This book Nelson has used to clear out her space is the sixth-best-selling book of 2015 at The Bookworm of Edwards, according to store owner Nicole Magistro. The store has sold 221 copies this year.
The author of “The Life-Changing Magic of Tidying Up: The Japanese Art of Decluttering and Organizing,” Marie Kondo, has shared her clearing methods with readers all over the world since the book was published first in Japan and Europe and then in the United States in 2014. Kondo recommends discarding everything that does not “spark joy.” She says to thank the objects that have given their service.
She also offers specific suggestions, such as hanging clothing that needs to be hung — arranging by type and color. Her methods can be used anywhere, not just with clothing. Other ideal places include your car, kitchen, office, etc.
“I actually feel more happy having lots of stuff to organize and that everything in my space brings me joy,” Nelson said. “I feel more calm and clear, too.”

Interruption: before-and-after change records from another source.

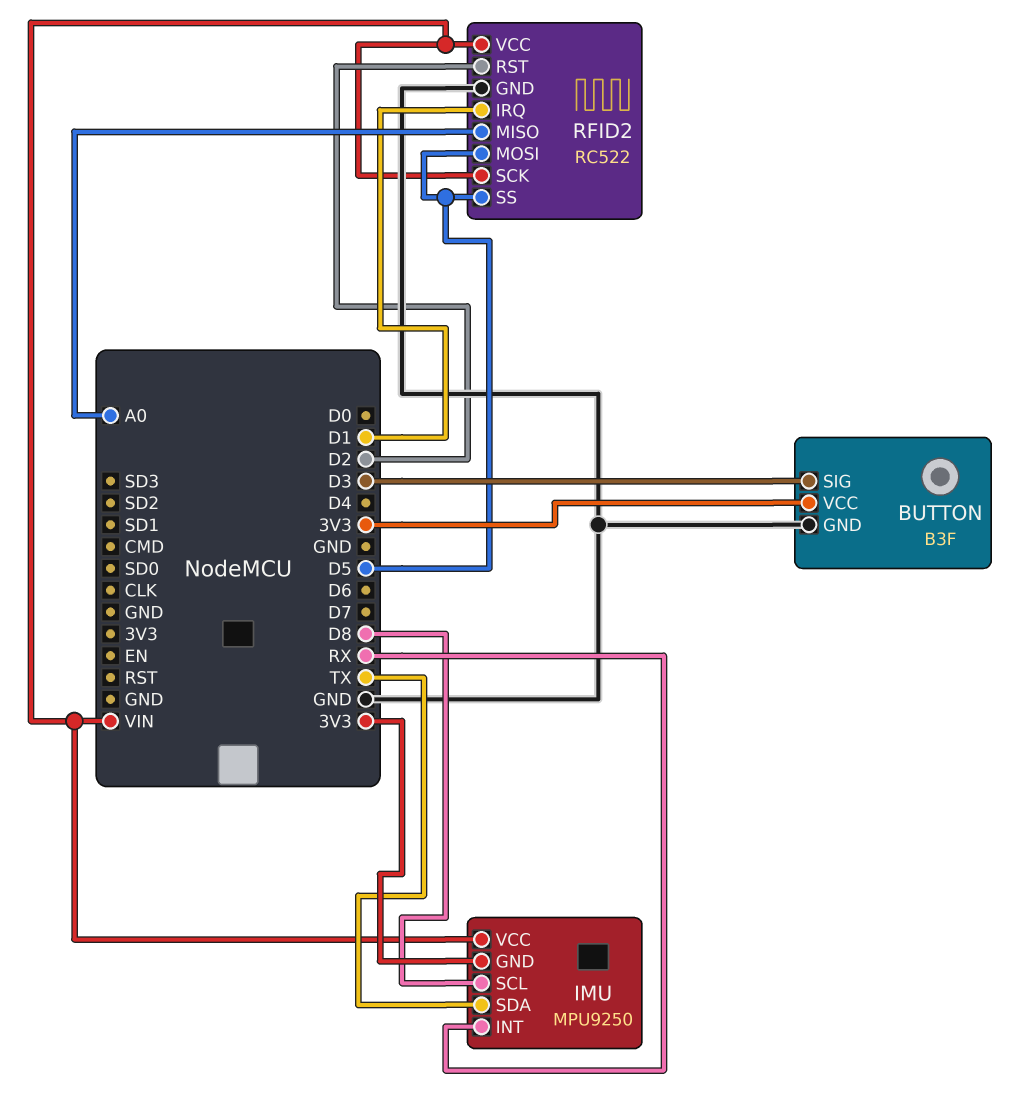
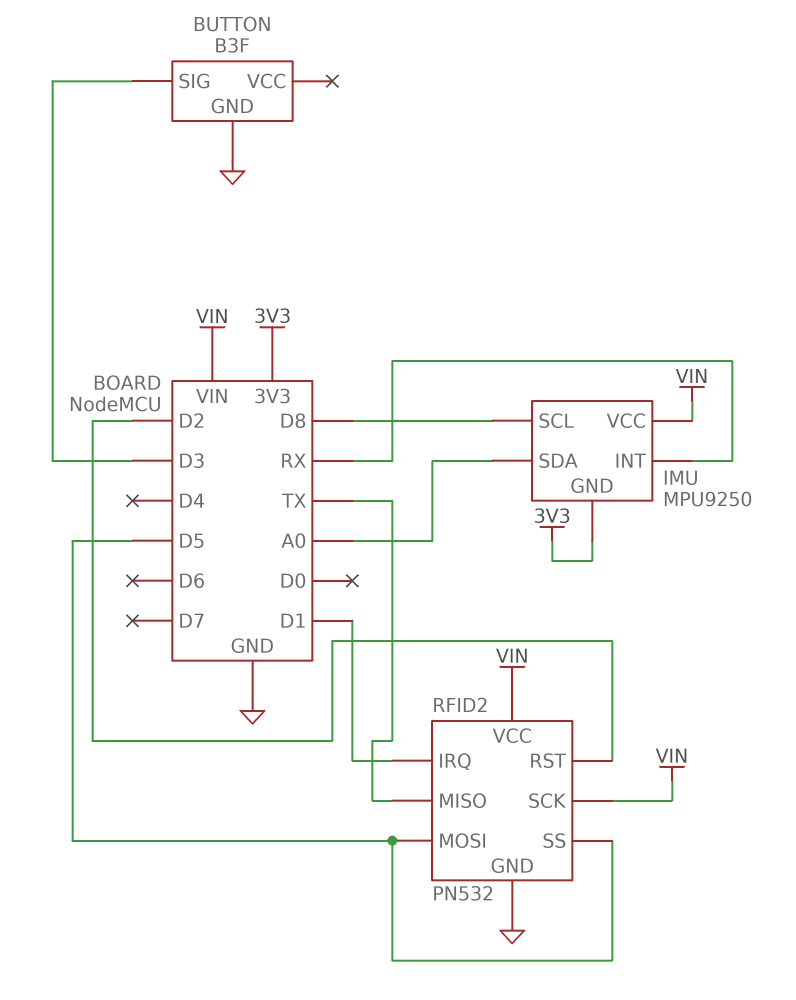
BUTTON pin VCC: 3V3 -> none
IMU pin SDA: TX -> A0
RFID2: RC522 -> PN532
RFID2 pin MISO: A0 -> TX

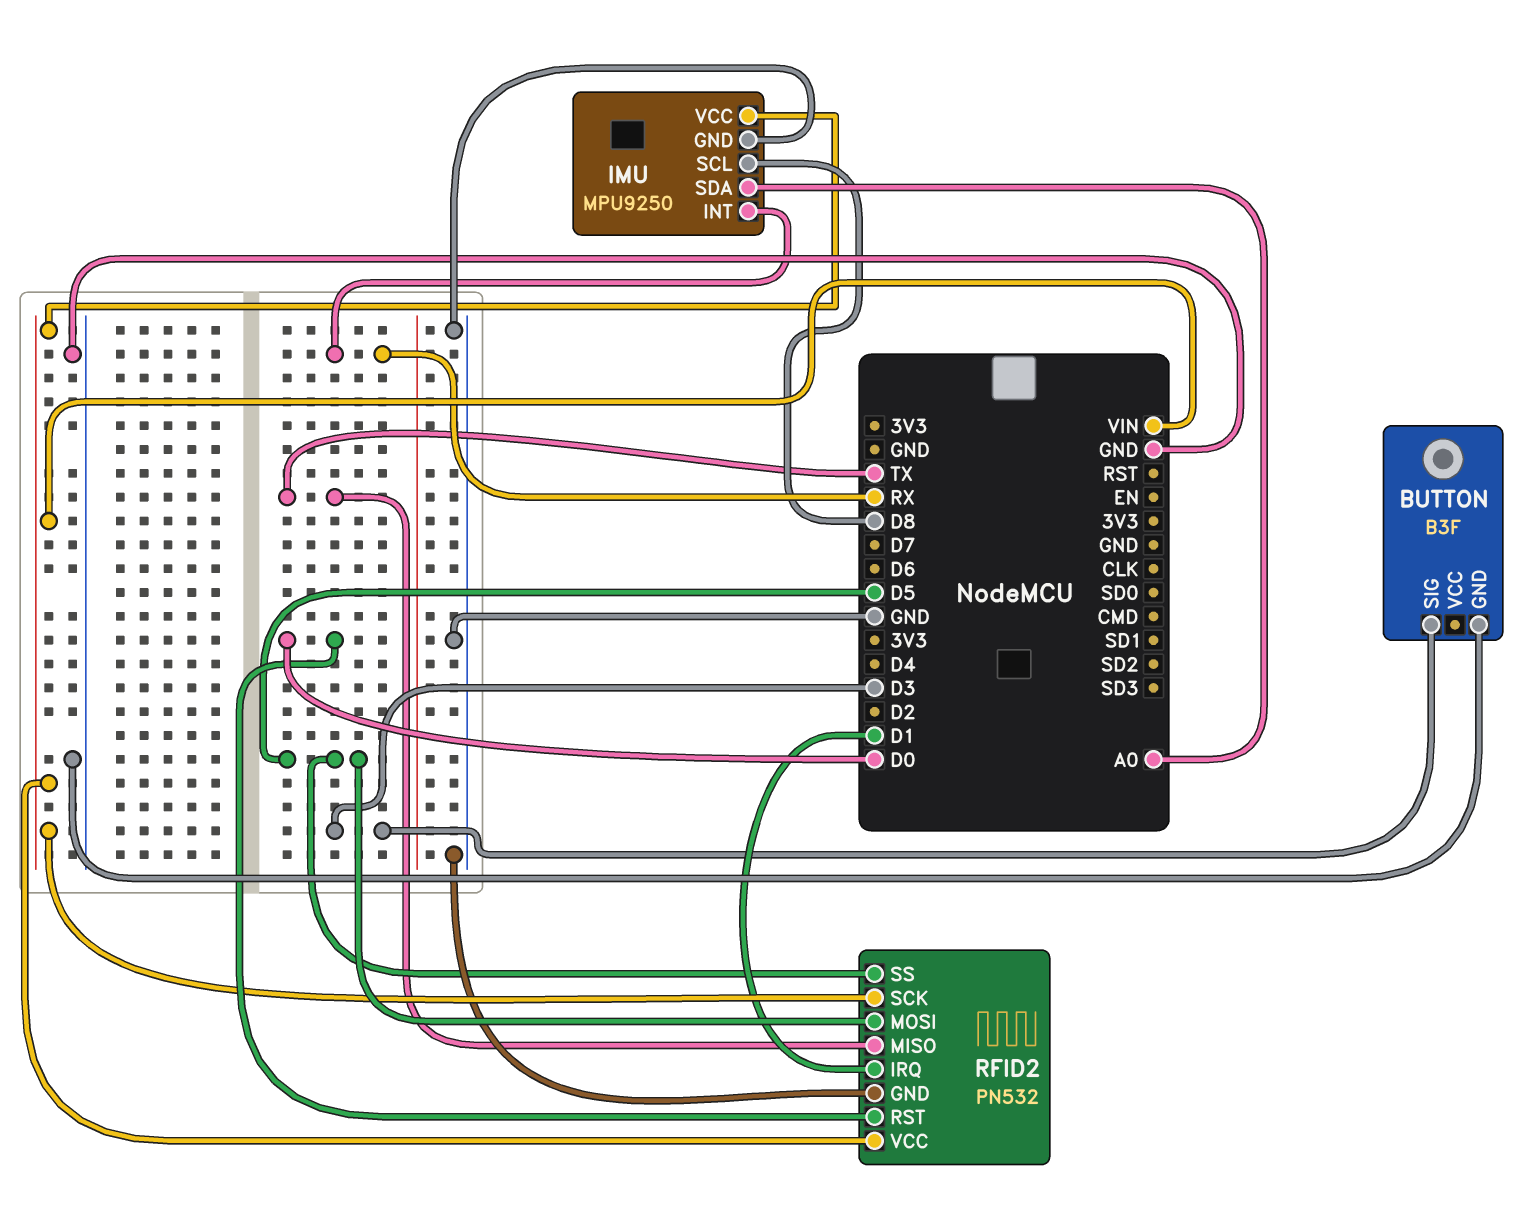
IMU pin GND: 3V3 -> GND
RFID2 pin RST: D2 -> D0

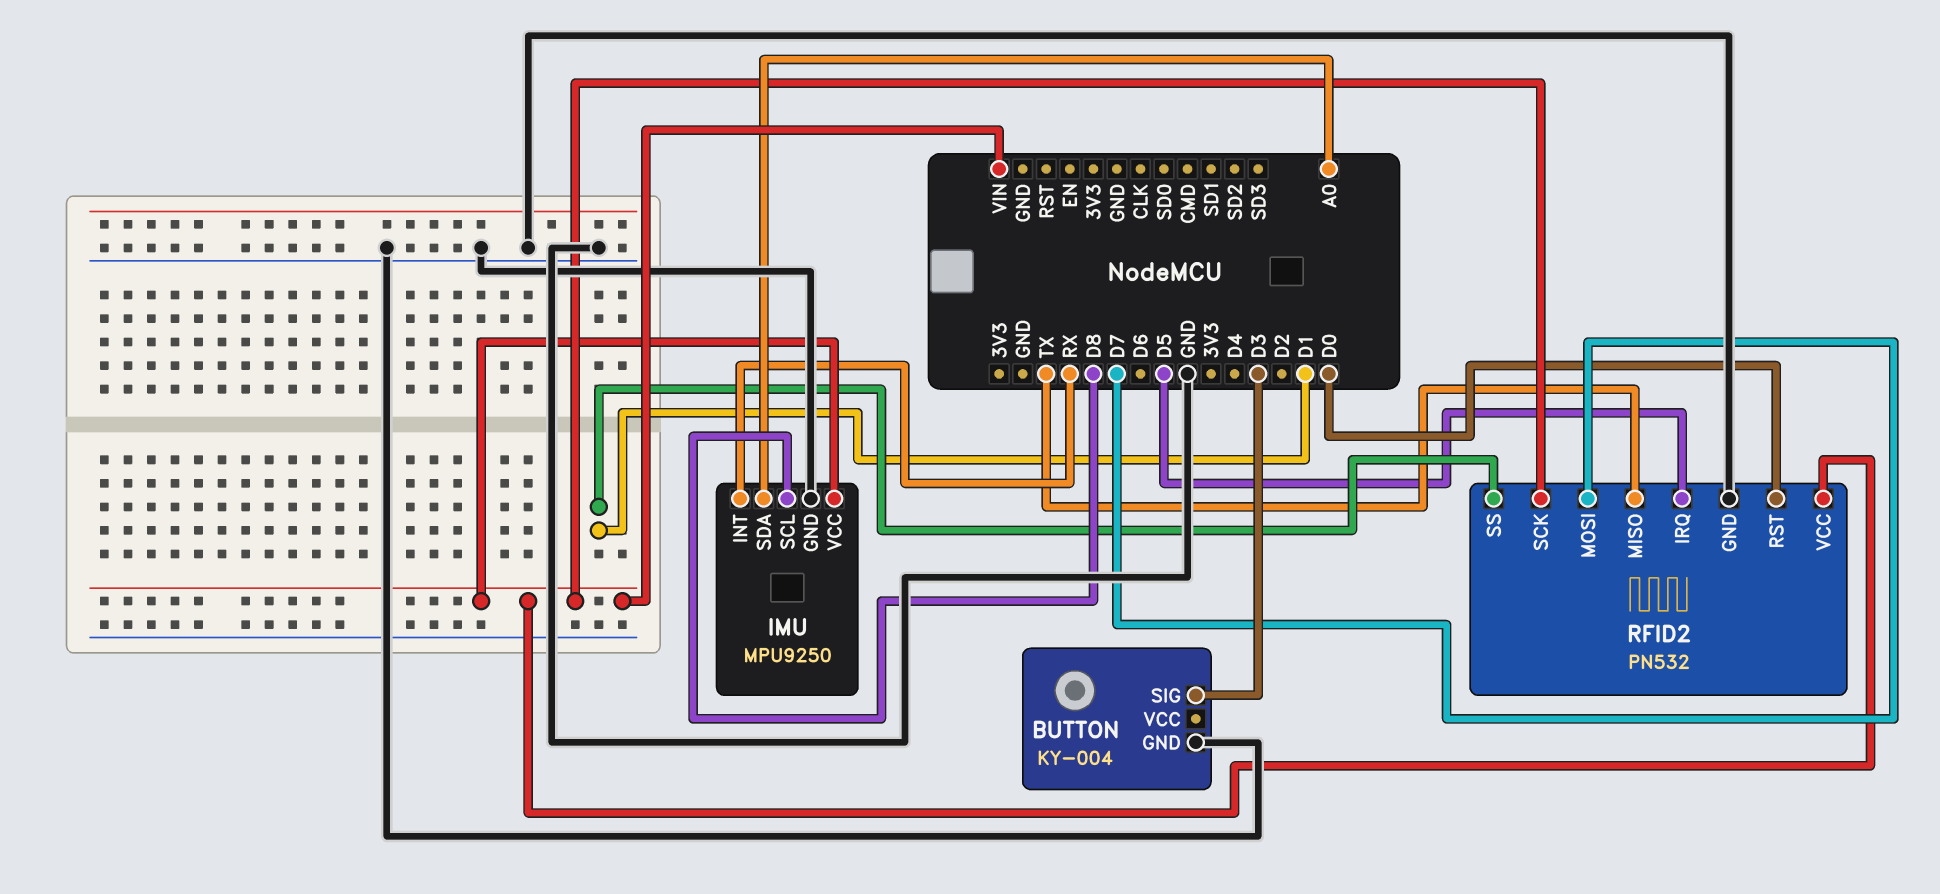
BUTTON: B3F -> KY-004
RFID2 pin IRQ: D1 -> D5
RFID2 pin MOSI: D5 -> D7
RFID2 pin SS: D5 -> D1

Once your purging process is complete, helpful systems from companies such as Closet Factory can make it easy to streamline home and office storage.
“We build systems that allow you to have a place for everything,” said Andre Willner, Avon-based consultant for Closet Factory, out of Centennial.
While Willner’s work is all about implementing organizing systems, Kondo says in her book to not buy organizing equipment; that your home already has all of the storage you need. Systems or not, Willner does agree that purging is often necessary.
“When people are downsizing — for example, going from a large house to a much smaller house — they have to go through their stuff and decide what they really need,” he said. “Cause you can’t put a gallon of milk in a quart bottle.”
For those who want to move forward with creating (or ordering) built-in home organization, you won’t be able to escape going through your things.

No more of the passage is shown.